Later in the session, Howard Lazarus also mentioned parking as a risk to the city’s budget. There are challenges to the traditional downtown parking business model, he said, and the city faces a short-term loss of parking spaces and resulting revenues.
For more background on parking issues, see “Downtown Parking: More Spaces, Higher Rates?”
Redevelopment Ready Certification. Derek Delacourt, who leads the city’s community services unit, reported that the Michigan Economic Development Corp. (MEDC) has asked the city to wrap up its Redevelopment Ready certification process, one way or another.

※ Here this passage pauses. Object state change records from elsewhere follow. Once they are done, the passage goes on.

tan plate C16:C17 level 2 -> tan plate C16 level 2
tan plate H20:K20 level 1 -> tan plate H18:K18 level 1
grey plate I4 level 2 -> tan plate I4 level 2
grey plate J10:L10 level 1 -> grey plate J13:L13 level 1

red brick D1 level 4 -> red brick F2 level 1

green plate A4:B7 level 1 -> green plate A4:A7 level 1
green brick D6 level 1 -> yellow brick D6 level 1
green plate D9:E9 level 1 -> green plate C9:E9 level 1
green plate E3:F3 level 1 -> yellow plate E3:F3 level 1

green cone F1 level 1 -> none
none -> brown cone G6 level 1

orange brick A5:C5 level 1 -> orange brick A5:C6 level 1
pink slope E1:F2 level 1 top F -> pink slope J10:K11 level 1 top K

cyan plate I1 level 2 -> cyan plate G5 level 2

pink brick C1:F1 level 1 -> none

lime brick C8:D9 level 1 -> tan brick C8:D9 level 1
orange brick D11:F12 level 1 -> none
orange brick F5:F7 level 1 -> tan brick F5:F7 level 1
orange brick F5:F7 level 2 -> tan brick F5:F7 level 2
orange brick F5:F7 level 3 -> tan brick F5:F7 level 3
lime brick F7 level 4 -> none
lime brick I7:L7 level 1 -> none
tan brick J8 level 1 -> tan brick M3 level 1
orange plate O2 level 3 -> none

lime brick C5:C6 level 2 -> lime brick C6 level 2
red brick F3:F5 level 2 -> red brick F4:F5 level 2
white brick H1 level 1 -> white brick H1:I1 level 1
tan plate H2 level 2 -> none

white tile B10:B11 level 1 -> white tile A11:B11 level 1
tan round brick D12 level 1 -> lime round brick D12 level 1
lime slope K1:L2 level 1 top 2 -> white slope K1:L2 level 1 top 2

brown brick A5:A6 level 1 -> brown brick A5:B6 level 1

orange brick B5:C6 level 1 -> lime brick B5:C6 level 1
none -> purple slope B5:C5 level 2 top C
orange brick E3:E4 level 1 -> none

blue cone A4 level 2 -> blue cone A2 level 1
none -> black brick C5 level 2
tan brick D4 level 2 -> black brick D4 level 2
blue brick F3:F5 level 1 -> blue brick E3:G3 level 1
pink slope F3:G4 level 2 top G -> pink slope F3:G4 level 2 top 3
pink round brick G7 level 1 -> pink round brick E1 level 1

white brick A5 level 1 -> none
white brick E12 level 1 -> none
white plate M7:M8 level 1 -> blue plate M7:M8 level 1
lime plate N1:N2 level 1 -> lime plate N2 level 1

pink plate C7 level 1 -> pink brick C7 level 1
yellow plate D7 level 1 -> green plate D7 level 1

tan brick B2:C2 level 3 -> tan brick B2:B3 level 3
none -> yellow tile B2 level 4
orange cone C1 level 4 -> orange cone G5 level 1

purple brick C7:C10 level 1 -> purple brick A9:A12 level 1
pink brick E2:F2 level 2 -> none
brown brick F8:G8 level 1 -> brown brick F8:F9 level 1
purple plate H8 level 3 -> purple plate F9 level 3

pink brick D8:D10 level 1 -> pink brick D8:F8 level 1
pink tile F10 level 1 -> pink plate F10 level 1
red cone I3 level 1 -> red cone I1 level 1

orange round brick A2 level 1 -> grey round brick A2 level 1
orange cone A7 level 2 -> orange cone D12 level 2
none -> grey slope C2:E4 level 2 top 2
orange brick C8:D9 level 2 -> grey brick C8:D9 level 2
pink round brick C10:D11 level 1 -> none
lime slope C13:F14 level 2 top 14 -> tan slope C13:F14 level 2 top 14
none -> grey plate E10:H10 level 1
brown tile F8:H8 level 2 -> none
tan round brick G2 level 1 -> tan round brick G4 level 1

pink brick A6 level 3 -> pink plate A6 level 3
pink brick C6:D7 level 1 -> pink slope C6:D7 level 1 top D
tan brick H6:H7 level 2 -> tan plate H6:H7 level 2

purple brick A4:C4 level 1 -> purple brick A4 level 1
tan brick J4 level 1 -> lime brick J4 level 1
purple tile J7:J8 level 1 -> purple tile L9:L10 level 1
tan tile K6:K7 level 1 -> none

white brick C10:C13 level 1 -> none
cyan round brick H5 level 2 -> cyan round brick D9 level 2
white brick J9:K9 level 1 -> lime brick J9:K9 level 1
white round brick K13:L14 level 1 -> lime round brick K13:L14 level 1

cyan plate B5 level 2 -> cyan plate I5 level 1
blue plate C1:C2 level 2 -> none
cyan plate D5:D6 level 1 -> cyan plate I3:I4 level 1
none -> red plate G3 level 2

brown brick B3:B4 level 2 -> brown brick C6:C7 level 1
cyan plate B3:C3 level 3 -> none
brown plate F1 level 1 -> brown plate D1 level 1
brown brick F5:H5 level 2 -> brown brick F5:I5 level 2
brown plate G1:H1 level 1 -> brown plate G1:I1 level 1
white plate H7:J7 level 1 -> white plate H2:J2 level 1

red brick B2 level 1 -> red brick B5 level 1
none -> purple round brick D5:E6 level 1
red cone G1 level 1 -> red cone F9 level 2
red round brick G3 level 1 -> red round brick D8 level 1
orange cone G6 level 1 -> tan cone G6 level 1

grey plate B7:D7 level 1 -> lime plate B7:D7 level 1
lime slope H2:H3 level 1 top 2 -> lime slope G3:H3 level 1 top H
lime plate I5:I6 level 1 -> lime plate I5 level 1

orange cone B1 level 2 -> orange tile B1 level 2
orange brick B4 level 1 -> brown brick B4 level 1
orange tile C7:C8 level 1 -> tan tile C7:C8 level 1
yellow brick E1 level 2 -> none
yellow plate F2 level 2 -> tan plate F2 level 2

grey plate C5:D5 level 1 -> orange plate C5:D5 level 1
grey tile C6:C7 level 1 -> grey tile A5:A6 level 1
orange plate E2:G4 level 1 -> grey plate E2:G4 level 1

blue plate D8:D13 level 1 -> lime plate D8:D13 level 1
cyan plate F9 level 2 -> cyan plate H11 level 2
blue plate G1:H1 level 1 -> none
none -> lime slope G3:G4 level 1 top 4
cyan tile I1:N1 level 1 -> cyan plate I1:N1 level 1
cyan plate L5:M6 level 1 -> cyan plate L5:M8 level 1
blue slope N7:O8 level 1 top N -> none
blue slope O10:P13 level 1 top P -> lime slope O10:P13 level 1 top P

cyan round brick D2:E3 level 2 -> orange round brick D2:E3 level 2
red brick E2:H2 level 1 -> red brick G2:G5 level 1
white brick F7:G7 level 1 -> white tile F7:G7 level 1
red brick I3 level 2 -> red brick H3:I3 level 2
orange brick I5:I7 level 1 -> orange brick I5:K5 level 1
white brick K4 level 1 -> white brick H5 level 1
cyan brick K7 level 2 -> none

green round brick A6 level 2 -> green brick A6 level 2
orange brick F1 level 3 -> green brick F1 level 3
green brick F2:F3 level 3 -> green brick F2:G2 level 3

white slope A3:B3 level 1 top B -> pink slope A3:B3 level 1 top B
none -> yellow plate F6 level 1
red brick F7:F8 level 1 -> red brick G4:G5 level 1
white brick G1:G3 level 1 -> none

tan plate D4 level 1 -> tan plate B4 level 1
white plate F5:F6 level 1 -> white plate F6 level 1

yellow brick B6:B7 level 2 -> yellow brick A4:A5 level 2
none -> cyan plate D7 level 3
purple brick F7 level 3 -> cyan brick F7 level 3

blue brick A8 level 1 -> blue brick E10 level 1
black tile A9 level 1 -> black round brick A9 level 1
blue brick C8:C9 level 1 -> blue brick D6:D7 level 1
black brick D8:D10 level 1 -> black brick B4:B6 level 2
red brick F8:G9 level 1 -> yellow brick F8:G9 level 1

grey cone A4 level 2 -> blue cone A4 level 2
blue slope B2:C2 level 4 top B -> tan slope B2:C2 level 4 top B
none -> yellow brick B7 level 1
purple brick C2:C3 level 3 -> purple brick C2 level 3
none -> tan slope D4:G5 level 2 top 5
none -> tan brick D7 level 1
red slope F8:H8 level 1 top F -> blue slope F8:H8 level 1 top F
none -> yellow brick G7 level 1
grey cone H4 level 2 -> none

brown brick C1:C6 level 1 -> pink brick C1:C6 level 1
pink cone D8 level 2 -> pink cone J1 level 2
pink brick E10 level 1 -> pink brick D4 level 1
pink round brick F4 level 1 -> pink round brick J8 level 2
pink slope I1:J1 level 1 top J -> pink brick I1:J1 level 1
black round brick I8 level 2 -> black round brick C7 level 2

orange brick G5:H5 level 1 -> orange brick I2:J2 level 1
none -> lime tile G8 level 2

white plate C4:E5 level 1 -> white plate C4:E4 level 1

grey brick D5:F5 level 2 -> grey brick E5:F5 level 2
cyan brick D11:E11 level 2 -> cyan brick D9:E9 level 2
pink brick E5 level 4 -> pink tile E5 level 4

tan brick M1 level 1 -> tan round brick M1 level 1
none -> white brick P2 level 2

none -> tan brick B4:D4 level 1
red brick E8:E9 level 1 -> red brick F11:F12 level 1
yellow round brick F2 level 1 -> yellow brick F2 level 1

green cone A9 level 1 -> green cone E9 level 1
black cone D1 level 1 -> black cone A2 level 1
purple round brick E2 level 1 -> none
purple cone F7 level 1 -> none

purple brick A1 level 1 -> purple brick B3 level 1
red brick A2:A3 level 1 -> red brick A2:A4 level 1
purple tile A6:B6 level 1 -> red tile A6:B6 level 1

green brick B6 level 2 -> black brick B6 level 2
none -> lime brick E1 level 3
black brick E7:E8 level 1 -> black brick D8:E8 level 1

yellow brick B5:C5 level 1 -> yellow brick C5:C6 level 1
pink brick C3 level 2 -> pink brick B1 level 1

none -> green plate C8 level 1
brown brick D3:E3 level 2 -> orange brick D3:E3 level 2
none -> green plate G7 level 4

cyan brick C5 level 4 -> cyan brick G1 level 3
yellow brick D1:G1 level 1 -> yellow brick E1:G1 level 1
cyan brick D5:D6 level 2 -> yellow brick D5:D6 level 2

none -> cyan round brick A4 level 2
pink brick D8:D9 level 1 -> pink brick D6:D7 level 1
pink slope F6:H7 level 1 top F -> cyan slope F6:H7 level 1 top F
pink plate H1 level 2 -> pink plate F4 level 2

The process began in 2014 but stalled over controversy regarding a recommendation to eliminate the City Council’s review and approval of site plans. The Michigan Municipal League has offered to help the city work on the certification, Delacourt said, but “we don’t anticipate it being the smoothest process.”
Redevelopment Ready Communities is a statewide program run by the MEDC. It’s designed to encourage best practices for fostering development, including a streamlined approval process.
Annexation. Delacourt told council that between 400–450 parcels — mostly Ann Arbor Township “islands” within the city — are in line to be annexed into the city in the next few years. This is part of an annexation plan negotiated with adjacent townships years ago.
Transit-Oriented Development. Delacourt reported that the Ann Arbor Planning Commission is working on a proposal for transit-oriented development “overlay” districts. The term refers to zoning that would integrate land use and transit, with the goal of decreasing traffic congestion and encouraging the use of alternative (non-car) transportation.
[Fun fact: The term “transit-oriented development” was coined by Doug Kelbaugh and Peter Calthorpe in their “The Pedestrian Pocket Book.” Kelbaugh is an professor and former dean of UM’s College of Architecture and Urban Planning. He lives in downtown Ann Arbor and regularly weighs in on local development issues.]
Craig Hupy, who leads the city’s public services unit, told council that there are “stability issues” with the earthen embankment at Barton Dam. (A sinkhole was discovered at the top of the embankment earlier this year.)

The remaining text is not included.